Il loro vanto e lo strumento prezioso di questa sfida sono i falconi che gli uomini lanciano nel cielo all’inseguimento di una preda, alla conquista di un torneo antico divenuto presente. La sera nelle lussuose tende alla fine di ogni gara gli uomini vestiti di bianco mangiano, giocano con la play station e da lontano guidano le aste per comprarsi nuovi falconi rari e preziosi.

Yuri Ancarani, artista e filmmaker milanese ha girato The Challenge (nel concorso locarnese dei Cineasti del presente) in Qatar, per tre anni ha seguito e osservato un gruppo di giovani e ricchi arabi che nel «tempo libero» declinano la tradizione al presente.
Il loro fine settimana tra amici guarda a un passato forse leggendario, sicuramente impossibile da ripetere, una pratica e un rituale del deserto come luogo da opporre all’ordine urbano.
Sogni, fantasie, miti e figure dell’immaginario che li trasforma in bikers da «Easy Riders» con l’Harley Davidson placcata d’oro che invece di correre verso una selvaggia libertà si inginocchiano verso la Mecca per la preghiera. Figure di un paesaggio addomesticato come i loro falconi controllati da un drone, la cui caccia è fittizia visto che non ci sono più animali da cacciare.

E questo rapporto tra una tradizione anch’essa patrimonio della mitologia e il tempo presente appare la sfida del regista in un film che nelle sue immagini – senza dialoghi né commenti off – racchiude la potenza narrativa. Il regista c’è, sentiamo il suo sguardo ma al tempo stesso distilla la sua autorialità nella distanza.
Sono magnifici gli squarci del deserto, attraversati dal respiro della bellezza senza per questo sprigionare nessun esotismo: la loro cifra appare piuttosto quella di un universo artificiale, come la sfida che porta quegli uomini lì, un gioco, una messinscena nella quale ciascuno recita il suo ruolo: uomini e falconi, luoghi e mezzi. È forse questo l’aspetto più forte di The Challenge che è anche il primo lungometraggio di Yuri Ancarani, spesso in passato nel cartellone della Mostra di Venezia – dove si è rivelato con Il capo – artista che muove le sue immagini tra schermi in sala, musei e gallerie, mutandone il segno e la forma anche secondo lo spazio.

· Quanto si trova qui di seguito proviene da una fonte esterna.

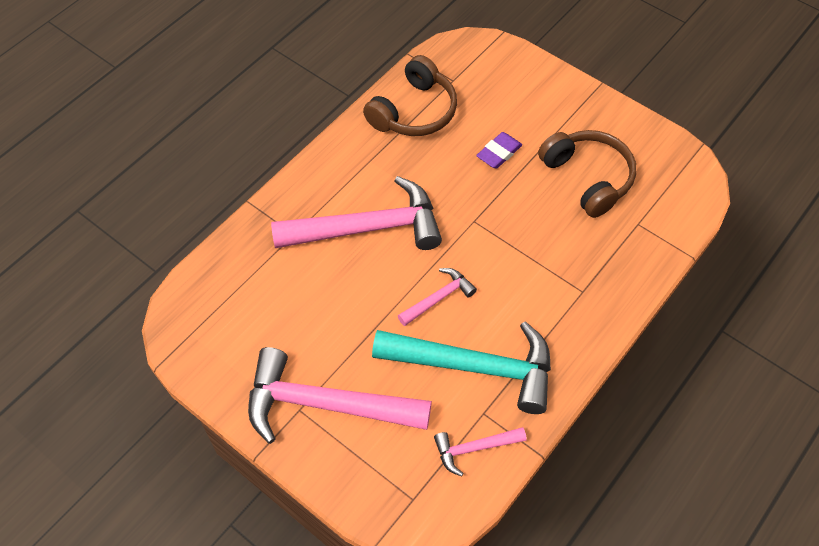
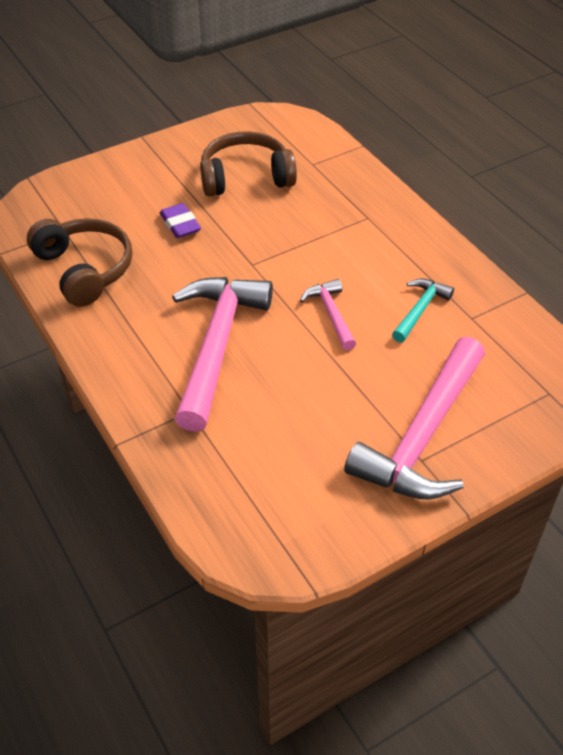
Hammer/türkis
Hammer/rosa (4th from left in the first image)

I gesti degli uomini si ripetono, le corse, i voli predatori degli uccelli, il loro ritorno nelle mani dei falconieri. Il sole è violento, la luce netta. Il deserto che Ancarani restituisce nel suo dispositivo è fatto di tecnologia e di illusioni, riflesso in filigrana delle vecchie cartografie di antichi viaggiatori, di un’alterità che nasce dallo straniamento, dalla riproduzione di un immaginario che scivola nel tempo dell’osservazione. In questa tensione continua anche il nostro sguardo si sposta: partecipe di una «finzione» e della sua intimità. Sembra quasi di essere lì, di condividere questa strana condizione di un altrove riconoscibile e insieme lontano, l’essenza del nostro contemporaneo.